Even before the Mall of America opened almost 22 years ago, its second phase was the subject of speculation.
On Tuesday, that retail guessing game concluded once and for all, with mall officials announcing a luxury 342-room JW Marriott hotel, an office tower and more than 50 shops and restaurants aimed for an unassuming concrete patch on the Bloomington behemoth's northern flank.
The new $325 million iteration of the nation's biggest shopping mall and one of the country's top tourist destinations is expected to debut in August 2015.
"We continue to reinvent ourselves," said Paul Ghermezian, chief operating officer for mall owner Triple Five Worldwide, and the son of one of the mall's original founders, Bahman Ghermezian. "I like to think of my family as dreamers, but we're also doers."
Ghermezian and others spoke at a 30-minute "groundbreaking" Tuesday in the Mall's rotunda, an event that involved multicolored confetti being tossed with ceremonial shovels, rather than dirt — a nod to Minnesota's unpredictable March weather.

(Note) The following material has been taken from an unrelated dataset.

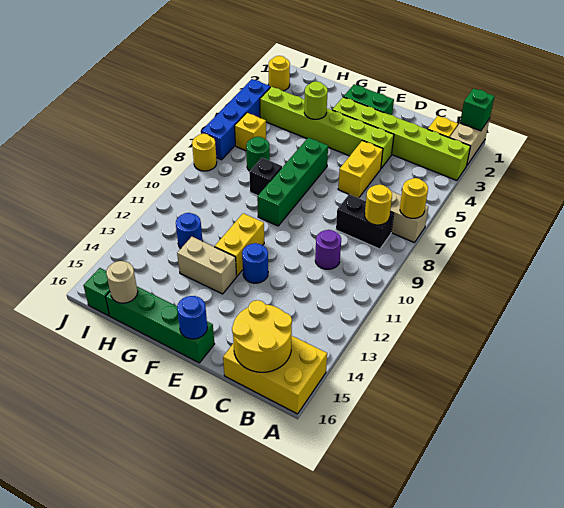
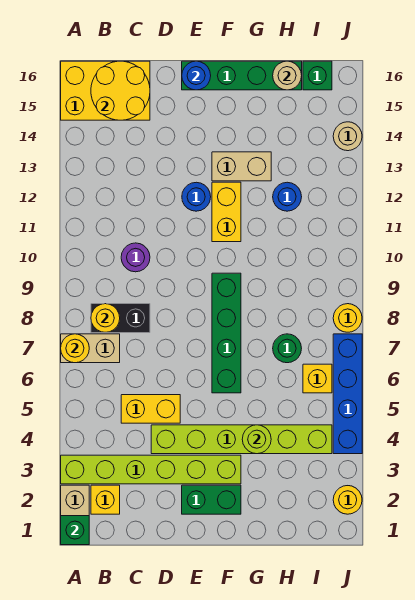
yellow brick D5:D6 level 1 -> yellow brick C5:D5 level 1
black brick G8 level 1 -> none
none -> tan round brick J14 level 1

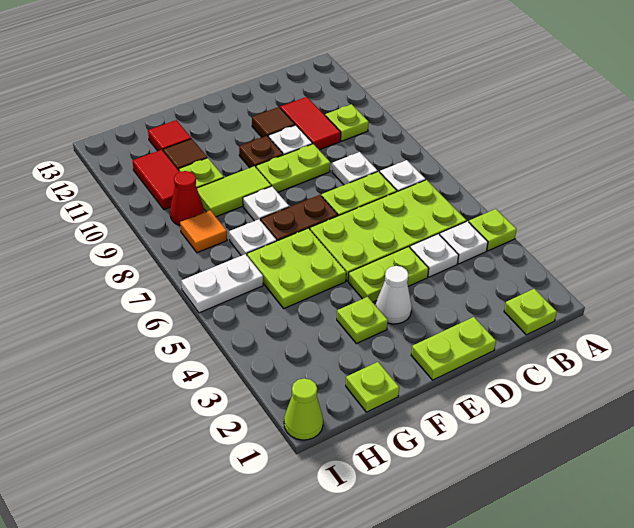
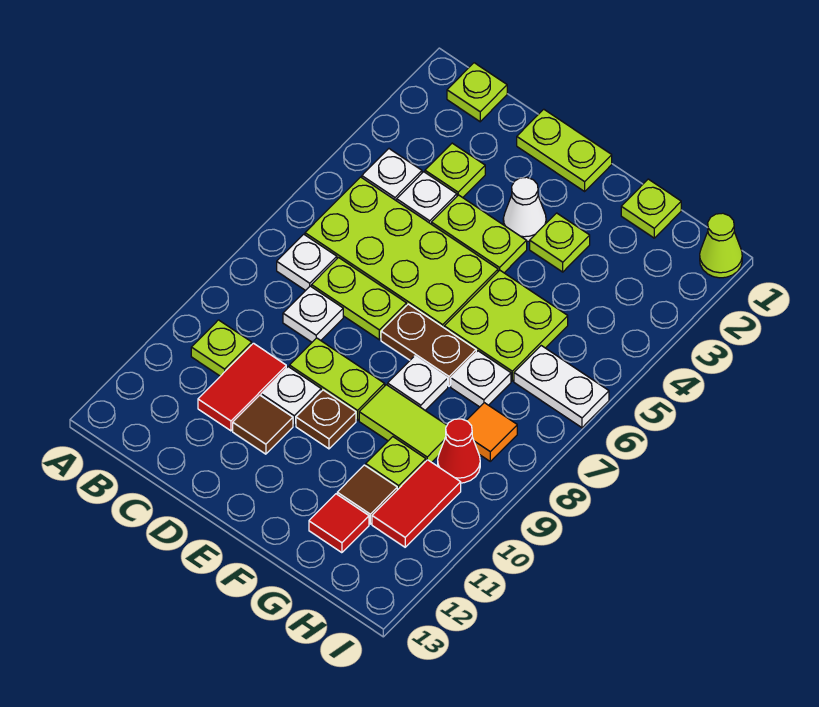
lime plate A4 level 1 -> lime plate C3 level 1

The expansion — dubbed 1C — will be the mall's largest since it opened in 1992 as the brainchild of the colorful Ghermezian family of Canada. Previous expansions have been more incremental than fantastical concepts — including the Ikea store, which is almost 10 years old, and a swanky $138 million Radisson Blu hotel that opened last spring.
This project will remake the mall's current drab and unassuming entrance into a "front door" and luxe plaza off Lindau Lane, which is undergoing a $49 million submersion to make way for the new shops, offices and hotel.
The $106 million 14-story JW Marriott hotel will be connected to the mall by skyway and owned by the Shakopee Mdewakanton Sioux Community, which is financing the lodging component of the expansion. The community operates the Mystic Lake and Little Six casinos in the Twin Cities area, but tribe and city officials say a casino is not in the mix for the Mall of America.